So write such a shader and show us the problems. Your statement above starts with "obviously" then every sentence thereafter says "may". "May be" it's not so "obvious" afterall, hmm?

Dave Baumann · Jan 31, 2004

Chalnoth said:
Heh. Finally read some of the later posts on this thread. Looks like it's FX16 after all, but it's not like it matters. FX16 still isn't used in modern cards (in the shaders).

Is the 9200 not a viable modern card then? I thought it was still being produced and is having quite a nice life in laptops as well.

rwolf · Jan 31, 2004

Chalnoth said:
Now, we have seen on this message board that there is a difference on the R3xx in texture addressing between dependent texture reads (where the texture coordinate must, at some point, be truncated to FP24) and independent texture reads (where the texture coordinate can remain in its original FP32 form as calculated by the vertex shader and interpolated during triangle setup).

I would like you to explain a single case where the texture coordinate would be truncated to FP24. What are the possible rage of values for texture coordinates?

Chalnoth said:
So the R300 must indeed be calculating texture addresses, by default, at some higher precision than FP24. I remember specifically an interview over at firingsquad.com where an ATI employee stated something to the tune of, " everything but the pixel shader is done at FP32," which, while it isn't strictly accurate, would paint a picture that the vertex shader (and all interpoalted per-vertex attributes) are calculated and stored at FP32.

Where will this difference be seen? Well, as with many things, the most obvious would be with a large, high-contrast shader. Some possible problems that would crop up: skinned models that require the same texture to wrap across multiple triangles may have seams or cracks along triangle edges where the calculations don't properly line up. There may be problems with, for example, a dependent texture not properly aligning with the base texture, causing the surface to look just a little bit "off." Anisotropic which, I believe, would require higher subpixel accuracy may exacerbate these issues.

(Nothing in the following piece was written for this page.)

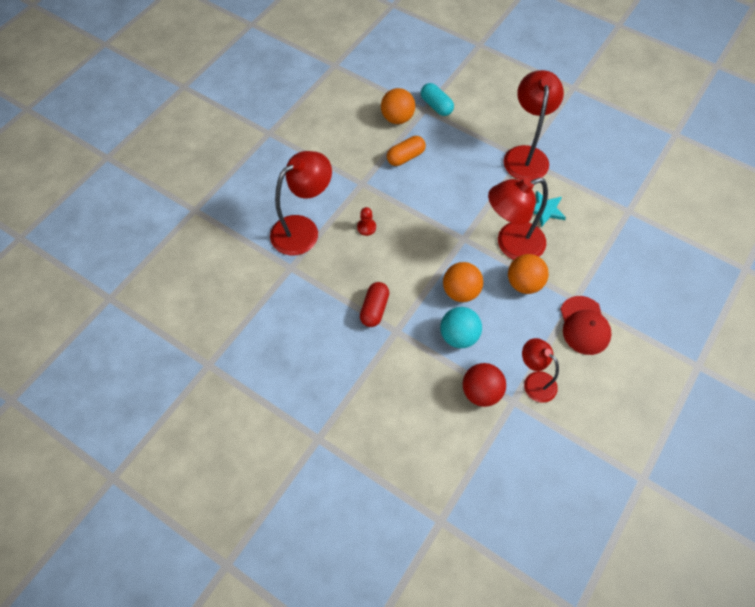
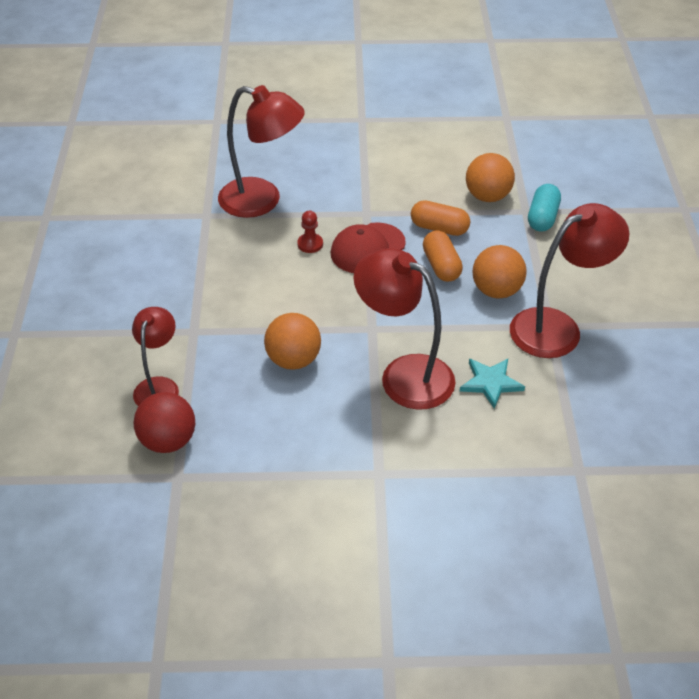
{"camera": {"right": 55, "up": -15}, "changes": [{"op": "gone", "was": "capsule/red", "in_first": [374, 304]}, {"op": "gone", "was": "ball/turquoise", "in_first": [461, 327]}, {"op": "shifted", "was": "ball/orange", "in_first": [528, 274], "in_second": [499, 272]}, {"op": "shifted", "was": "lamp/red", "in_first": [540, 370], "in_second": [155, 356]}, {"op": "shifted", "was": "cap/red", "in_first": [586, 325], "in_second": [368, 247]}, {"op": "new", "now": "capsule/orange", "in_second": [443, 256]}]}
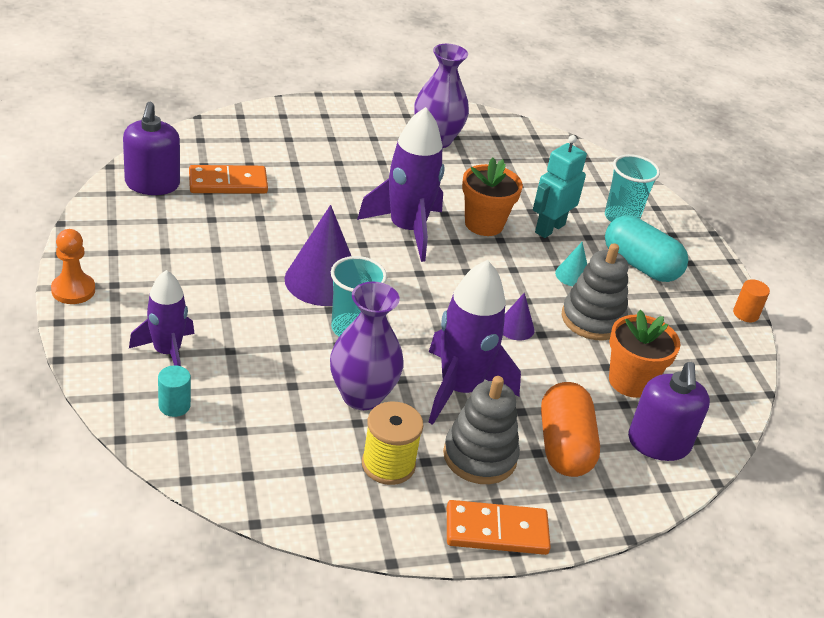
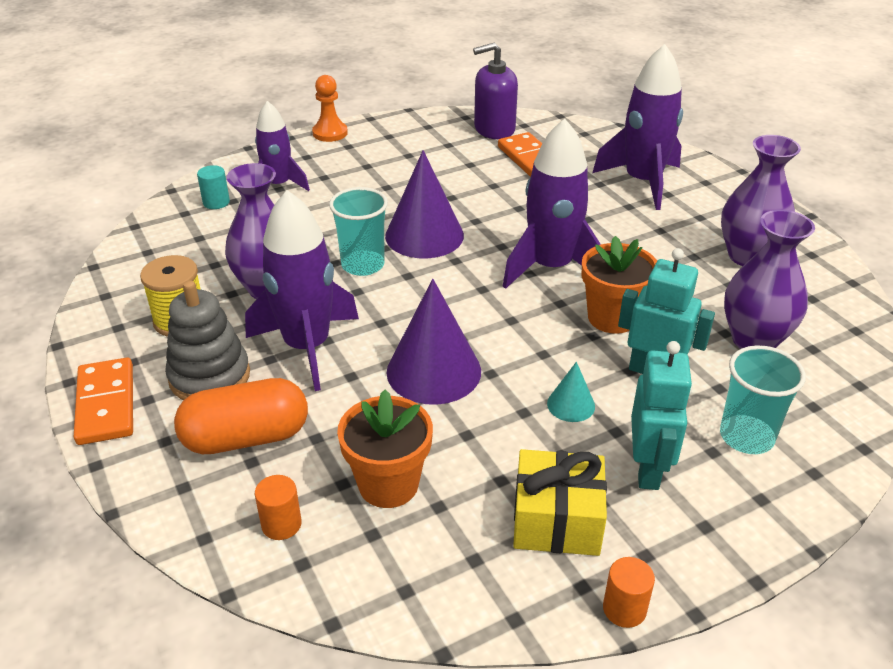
{"camera": {"right": 80, "up": 0}, "changes": [{"op": "scaled", "was": "cone/purple", "in_first": [519, 316], "in_second": [433, 342], "ratio": 2.07}, {"op": "gone", "was": "stacking toy/grey", "in_first": [594, 291]}, {"op": "swapped", "was": "capsule/turquoise", "now": "robot/turquoise", "in_first": [646, 248], "in_second": [661, 415]}, {"op": "swapped", "was": "soap dispenser/purple", "now": "cylinder/orange", "in_first": [669, 411], "in_second": [278, 507]}, {"op": "new", "now": "gift/yellow", "in_second": [560, 502]}, {"op": "new", "now": "rocket/purple", "in_second": [637, 127]}, {"op": "new", "now": "vase/purple", "in_second": [769, 279]}]}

Anyway, all texture calcluations should be moved to FP32 in the near future, if for no better reason than to make invariant texture calculations performed in the vertex shader and in the pixel shader. FP24 really is a compromise. It is high enough precision that there shouldn't be many really obvious issues with texture address calculation, but it still isn't as high as we're used to for fixed-function texturing.

Your argument doesn't hold water. I would bet that Nvidia does most calculations at FP16 and you seem to think their quality is ok. The vertex shaders have to deal with cases where multiple polygons fall in the same pixel (ie seams or cracks), but the smallest unit of measure for a pixel shader is the pixel. If the pixel falls in a seam you would run the shader the same way for fp32, fp24, or fp16.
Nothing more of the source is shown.